L'extension de la protection contre les clauses abusives
La Cour de justice de l’Union européenne considère que les dispositions de la directive concernant les clauses abusives ne s’opposent pas à une jurisprudence nationale qui interprète la législation de manière à ce que les règles protectrices des consommateurs qu’elle contient s’appliquent également à un contrat conclu par un sujet de droit, tel que le condominio en droit italien, avec un professionnel, alors même qu’un tel sujet de droit ne relève pas du champ d’application de ladite directive.
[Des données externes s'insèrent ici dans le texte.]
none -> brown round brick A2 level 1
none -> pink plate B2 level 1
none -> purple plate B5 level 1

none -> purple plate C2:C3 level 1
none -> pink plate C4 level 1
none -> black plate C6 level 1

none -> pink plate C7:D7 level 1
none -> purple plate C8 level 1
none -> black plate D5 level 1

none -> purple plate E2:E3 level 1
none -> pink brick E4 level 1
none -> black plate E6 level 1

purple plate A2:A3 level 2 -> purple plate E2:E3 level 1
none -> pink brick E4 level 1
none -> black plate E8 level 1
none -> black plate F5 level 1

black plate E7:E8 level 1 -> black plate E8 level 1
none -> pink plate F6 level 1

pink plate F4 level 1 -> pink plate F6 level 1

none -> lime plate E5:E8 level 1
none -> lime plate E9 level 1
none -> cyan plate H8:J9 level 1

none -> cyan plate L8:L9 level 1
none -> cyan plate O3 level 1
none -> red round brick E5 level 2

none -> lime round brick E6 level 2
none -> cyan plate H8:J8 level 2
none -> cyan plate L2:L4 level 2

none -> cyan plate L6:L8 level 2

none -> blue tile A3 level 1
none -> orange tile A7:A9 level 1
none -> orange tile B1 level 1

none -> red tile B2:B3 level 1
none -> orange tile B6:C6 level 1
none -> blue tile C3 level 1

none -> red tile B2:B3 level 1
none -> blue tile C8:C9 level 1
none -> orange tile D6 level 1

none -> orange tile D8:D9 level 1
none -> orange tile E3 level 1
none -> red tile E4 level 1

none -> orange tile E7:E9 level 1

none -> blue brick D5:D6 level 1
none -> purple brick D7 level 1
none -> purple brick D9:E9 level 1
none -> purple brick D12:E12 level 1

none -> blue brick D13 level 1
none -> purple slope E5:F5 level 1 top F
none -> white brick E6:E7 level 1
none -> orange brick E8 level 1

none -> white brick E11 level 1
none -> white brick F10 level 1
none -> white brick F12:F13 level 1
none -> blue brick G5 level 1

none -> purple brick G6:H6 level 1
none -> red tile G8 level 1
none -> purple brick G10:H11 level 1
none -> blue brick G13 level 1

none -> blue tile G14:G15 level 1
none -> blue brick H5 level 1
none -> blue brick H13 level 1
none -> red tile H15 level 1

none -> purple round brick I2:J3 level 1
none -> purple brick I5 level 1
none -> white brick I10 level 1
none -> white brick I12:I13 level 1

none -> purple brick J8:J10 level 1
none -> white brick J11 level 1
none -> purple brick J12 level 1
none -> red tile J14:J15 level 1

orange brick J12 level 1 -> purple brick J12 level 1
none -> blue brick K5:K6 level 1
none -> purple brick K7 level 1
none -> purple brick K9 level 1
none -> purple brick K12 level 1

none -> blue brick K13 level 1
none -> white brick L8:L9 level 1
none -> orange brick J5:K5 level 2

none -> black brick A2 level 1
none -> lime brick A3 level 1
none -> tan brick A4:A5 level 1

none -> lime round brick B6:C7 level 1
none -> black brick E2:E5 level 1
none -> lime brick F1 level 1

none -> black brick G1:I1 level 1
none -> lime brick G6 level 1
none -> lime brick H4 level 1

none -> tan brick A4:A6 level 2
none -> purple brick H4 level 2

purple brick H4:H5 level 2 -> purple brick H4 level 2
Cette décision permet de prendre conscience de l’étendue de la protection contre les clauses abusives, qui est considérable.
CJUE, 2 avr. 2020, n° C-329/19
1. Contexte. Le domaine de la protection contre les clauses abusives ne cesse de gagner du terrain, comme en témoigne un arrêt de la Cour de justice de l’Union européenne (CJUE) en date du 2 avril 20201. En l’espèce, le condominio Meda, situé à Milan, représenté par son syndic, a conclu avec Eurothermo un contrat de fourniture d’énergie thermique dont l’une des clauses prévoit que, en cas de retard de paiement, le débiteur doit payer des « intérêts de retard au taux de 9,25 % et cela à partir de l’échéance du délai de paiement du solde ». Par la suite, le 18 avril 2016, sur la base d’un procès-verbal de médiation du 14 novembre 2014, le fournisseur d’énergie a fait injonction au condominio de lui payer la somme de[...]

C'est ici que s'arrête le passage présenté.